Trier: Gedenken an Amokfahrt-Opfer am zweiten Jahrestag

Zwei Jahre nach der Amokfahrt in Trier sind Trauer und Betroffenheit immer noch groß. Mit Glockengeläut, Blumen und Gebet wurde der Opfer gedacht. Reden fielen dieses Mal aus.
Ein Mann hält eine weiße Rose vor der Porta-Nigra zum Gedenken an die Opfer der Amokfahrt in Trier. © Harald Tittel/dpa

Als die Kirchenglocken läuten, halten die Menschen in Trier inne. Vier Minuten lang ist das Geläut des Doms und anderer Kirchen ab 13.46 Uhr zu hören: Genau so lange hatte vor exakt zwei Jahren zur selben Zeit die tödliche Amokfahrt durch die Trierer Fußgängerzone gedauert. Viele Angehörige und Betroffene waren am Donnerstag an die Porta Nigra gekommen, um der Opfer zu gedenken. An einer Gedenktafel wurden Blumenschalen und Kerzen aufgestellt.

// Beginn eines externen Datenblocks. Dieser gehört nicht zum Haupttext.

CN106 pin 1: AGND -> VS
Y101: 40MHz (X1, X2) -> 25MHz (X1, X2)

Reden gab es bei der Gedenkveranstaltung nicht. Es sei ganz bewusst ein stilles Gedenken, hatte Oberbürgermeister Wolfram Leibe (SPD) zuvor erklärt. Nach wie vor sind in Trier große Trauer und Betroffenheit spürbar - besonders, als die Namen der Getöteten verlesen werden. Auch viele Polizisten und Helfer waren gekommen. Im Anschluss versammelten sich die Beteiligten zu einer Andacht in der Kirche St. Gangolf.

«Es kommen die Bilder wieder, die vor zwei Jahren natürlich ganz schrecklich waren», sagte Leibe im Anschluss. Es sei für die Betroffenen wichtig, «dass wir an diesem Tag innehalten und tatsächlich der Toten gedenken. Aber auch der Verletzten». Die Opfer - und die Tat würden nicht vergessen. «Sie ist Teil der Geschichte der Stadt Trier», sagte er.

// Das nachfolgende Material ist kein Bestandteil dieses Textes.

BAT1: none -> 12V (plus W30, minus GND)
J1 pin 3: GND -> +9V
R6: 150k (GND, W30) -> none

Der Amokfahrer war am 1. Dezember 2020 mit seinem Geländewagen fast einen Kilometer durch die Fußgängerzone gerast und hatte gezielt Menschen angefahren. Bei der Tat starben fünf Menschen: ein neun Wochen altes Baby, dessen Vater (45) und drei Frauen im Alter von 25, 52 und 73 Jahren. Im Oktober 2021 war zudem ein 77-Jähriger gestorben, der bei der Tat schwer verletzt worden war.

«Für uns sind daher sechs Menschen aufgrund der Amoktat getötet worden», sagte Leibe. Zudem spreche er immer von «mehreren 100 physisch und psychisch Verletzten». Die Stadt habe sich nach der Amokfahrt verändert: Er erlebe Trier heute «nachdenklicher», sagte er.

In der vergangenen Woche hatte die Stadt Trier ihre Pläne für eine geplante Gedenkstätte an der Porta Nigra vorgestellt. Auf einem Platz sollen sechs Stelen aus Bronze an die Todesopfer erinnern. Neben dem zentralen Gedenkort werde es mehrere kleinere, dezentrale Gedenkorte in der Fußgängerzone geben - an den Orten, an denen Menschen getötet wurden, hieß es.

Der Täter war Mitte August wegen mehrfachen Mordes und mehrfachen versuchten Mordes vor dem Landgericht Trier zu lebenslanger Haft verurteilt worden. Zudem wurde seine Unterbringung in der Psychiatrie angeordnet. Das Urteil ist noch nicht rechtskräftig.